ILAR Revitalization and the ACR
The International League of Associations for Rheumatology (ILAR) is the umbrella organization for the four international leagues of rheumatology: the Panamerican League of Associations for Rheumatology (PANLAR), of which the ACR is a member; the European League Against Rheumatism (EULAR); the Asia Pacific League of Associations for Rheumatology; and the African League Against Rheumatism. ILAR’s mission includes education, epidemiology, international clinical studies, and pediatric rheumatology; it also publishes the journal Clinical Rheumatology. Although ILAR has a global focus, it concentrates on areas of the world with the greatest need.

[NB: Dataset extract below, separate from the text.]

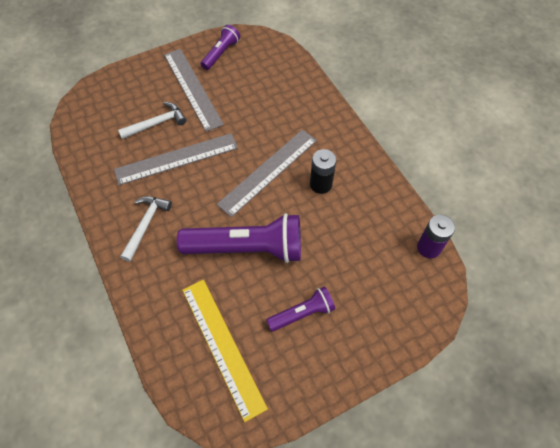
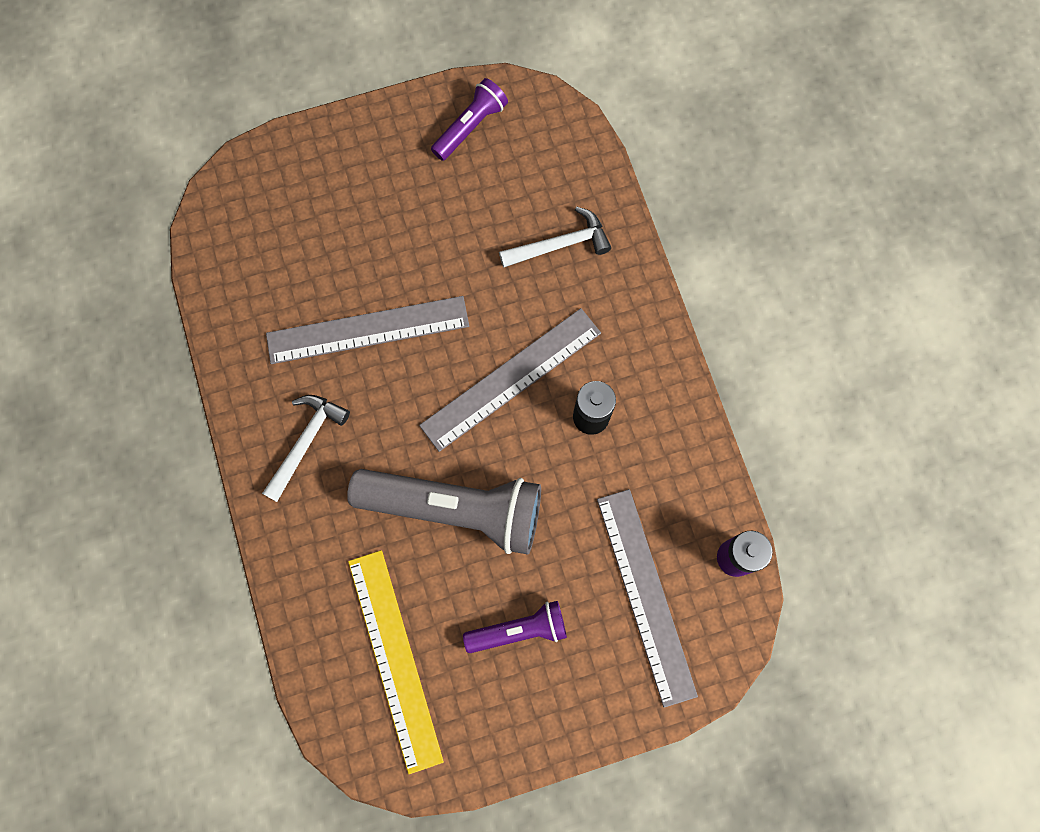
camera: 10 degrees right, 15 degrees up
(156, 123) = (343, 255): white hammer -> white hammer (560, 244)
(192, 88) = (411, 194): grey ruler -> grey ruler (645, 595)
(247, 248) = (455, 509): purple flashlight -> grey flashlight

ILAR is currently undergoing a reorganization of its structure, governance, and programming. The new ILAR Executive Committee will consist of the president and president-elect of each of the four leagues and, in recognition of ACR’s status in the rheumatology community, the president and president-elect of the ACR. A strategic planning process is part of ILAR’s reorganization, although it is anticipated that interacting with the World Health Organization and meeting the needs of rheumatology in developing countries will continue to be core functions of ILAR. The new ILAR executive committee will meet in Boston this November, in conjunction with the ACR Annual Scientific Meeting, to further flesh out reorganization priorities.
Rheumatology societies exist at the local level – including in the communities of our nearly 1,500 members who live and work outside the United States – and help to advance issues of importance to the communities they serve. We can help make the worldwide community a better place for us all by forging a strong international organization with the cooperation of dozens of countries with the goal of improving rheumatology in those areas that need it most. I am honored that the ACR has been invited to play such an important role in the revitalization of this organization.
Global Disease Classification and Response Criteria
Ultimately, it is better for the scientific community, and therefore the patients we treat, if everyone can agree to one criteria set for a disease rather than a different one for each country or continent. We know, for example, that classification criteria are commonly used to determine which group of patients will be enrolled in trials for a particular disease. If the same criteria are used for two different trials, then the trials can be compared more easily. If two different sets of criteria are used, it’s harder to compare the trials because the populations might not match. Especially for those rheumatic diseases with small overall populations, we need to be able to define who actually has the disease so subjects from wide geographic areas can participate in collaborative trials. The same rationale applies to response criteria.